In terms of presentation and features, FIFA 16 is absolutely at the top of the pile, its competitors struggling to grasp what EA understands so well; football/soccer is about atmosphere as much as it is kicking a ball around. The only other game that really grasps this concept is Rocket League.
Sadly, the actual act of kicking a ball around leaves a lot to be desired. Football is a game that completely revolves around pace — catching your opponent on the counter-attack, speeding past their last defender and slotting the ball into the net is as viable a tactic as any. This in mind, it came as quite a shock to discover just how sluggish FIFA 16 is to play.
Players will meander around the pitch like zombies, appearing as though they just rolled out of bed and onto the field. Shooting feels absolutely terrible — what should be a powerful, clean strike through the ball instead becomes a feeble, inaccurate attempt on the enemy goal, stripping matches of those 30-yard screamers that have come to define FIFA over the years.
The mediocrity doesn’t end there, with FIFA 16’s defensive game also proving a huge weak link. A single pass would often break open my back-four, letting opposing teams in on a goal far too easily. On top of this, my computer-controlled defenders would always chase after the ball in groups, leaving our box free for attacking players to drift into. The number of games I lost because of my squad-mates was ridiculously high.

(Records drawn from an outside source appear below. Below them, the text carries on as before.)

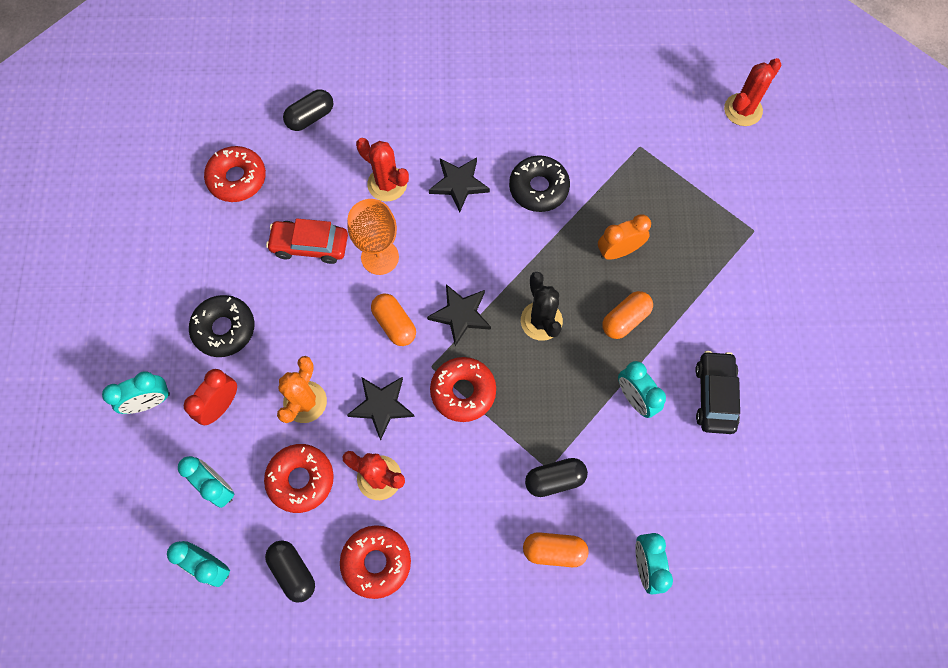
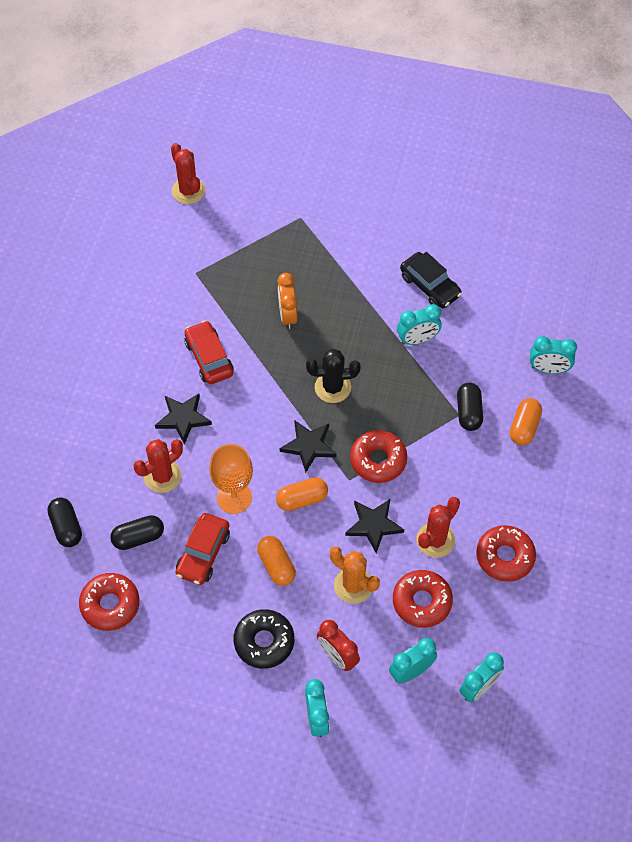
camera: 75 degrees left, 10 degrees down
(293, 571) = (498, 622): black capsule -> black capsule (138, 537)
(538, 188) = (209, 358): black donut -> red car
(625, 319) = (349, 327): orange capsule -> orange capsule (276, 565)
(714, 395) = (430, 286): black car -> black car turned 150 degrees counterclockwise

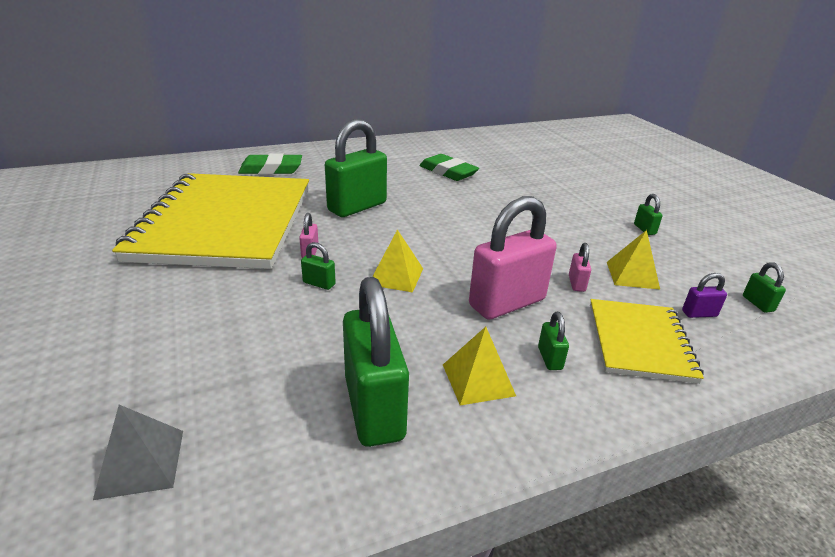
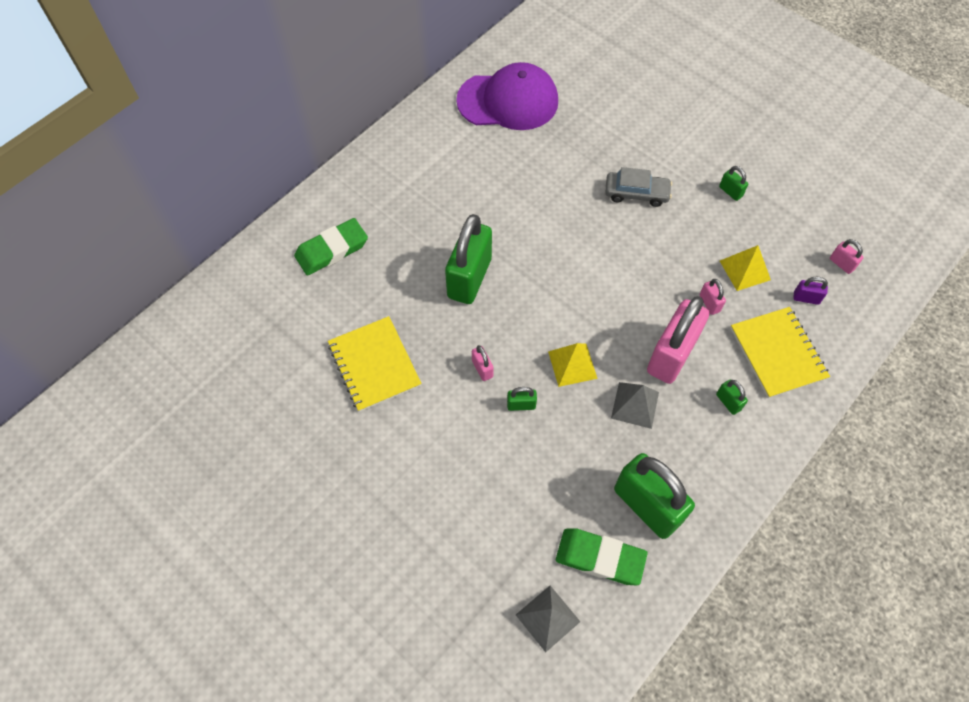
camera: 25 degrees left, 30 degrees up
(225, 223) = (374, 365): yellow notebook -> yellow notebook, size x0.48
(435, 322) = (635, 405): none -> grey pyramid
(448, 172) = (510, 167): green eraser -> green eraser (600, 558)
(475, 149) = (508, 101): none -> purple cap
(478, 380) = (694, 447): yellow pyramid -> none
(548, 208) = (636, 193): none -> grey car
(699, 314) = (806, 298): purple padlock -> purple padlock turned 45 degrees clockwise
(757, 303) = (841, 264): green padlock -> pink padlock

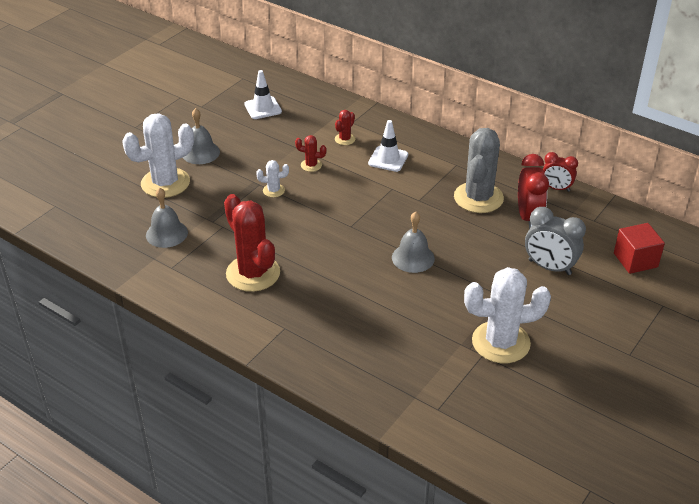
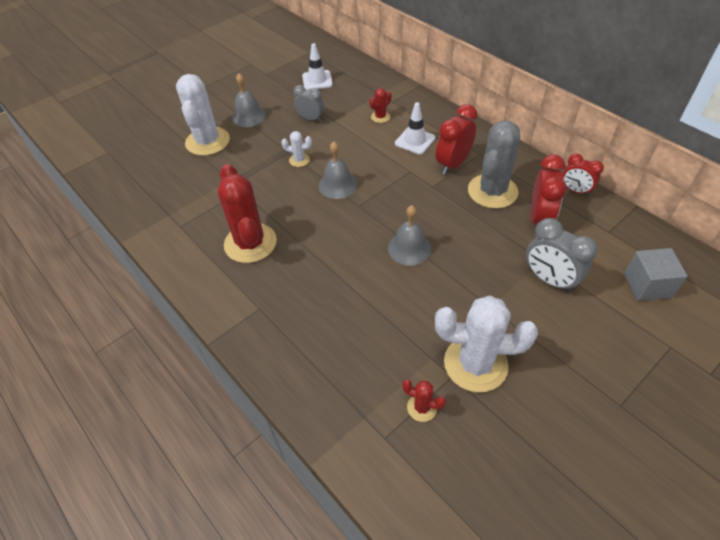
camera: 15 degrees right, 10 degrees up
(165, 183) = (207, 141): white cactus -> white cactus turned 75 degrees counterclockwise
(166, 233) = (189, 191): grey bell -> grey bell (337, 185)
(270, 149) = (310, 119): none -> grey clock
(311, 165) = (341, 139): red cactus -> red cactus (422, 407)
(433, 177) = (453, 164): none -> red clock
(635, 260) = (647, 285): red cube -> grey cube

The AI, on the whole, isn’t very intelligent.
It’s as though they’re programmed without any logical sensibilities, and they’ll usually act with frustrating predictability. Whenever I attempted to pass to my teammates, they would stand, rooted to the spot, and let the ball come to them — making it easy for other opponents to intercept. In real life, a smart player would go to the ball, eliminating the likelihood of losing possession.
Thankfully, EA absolutely nailed its visuals, and match-day presentation is truly a sight to behold. The crowd will jeer and holler, screaming out jovially and giving convincing reactions to every goal, miss and save. EA even included national anthems — your players will line up in front of the stands, the camera slowly gliding around the stadium as the song of a nation booms out across the pitch.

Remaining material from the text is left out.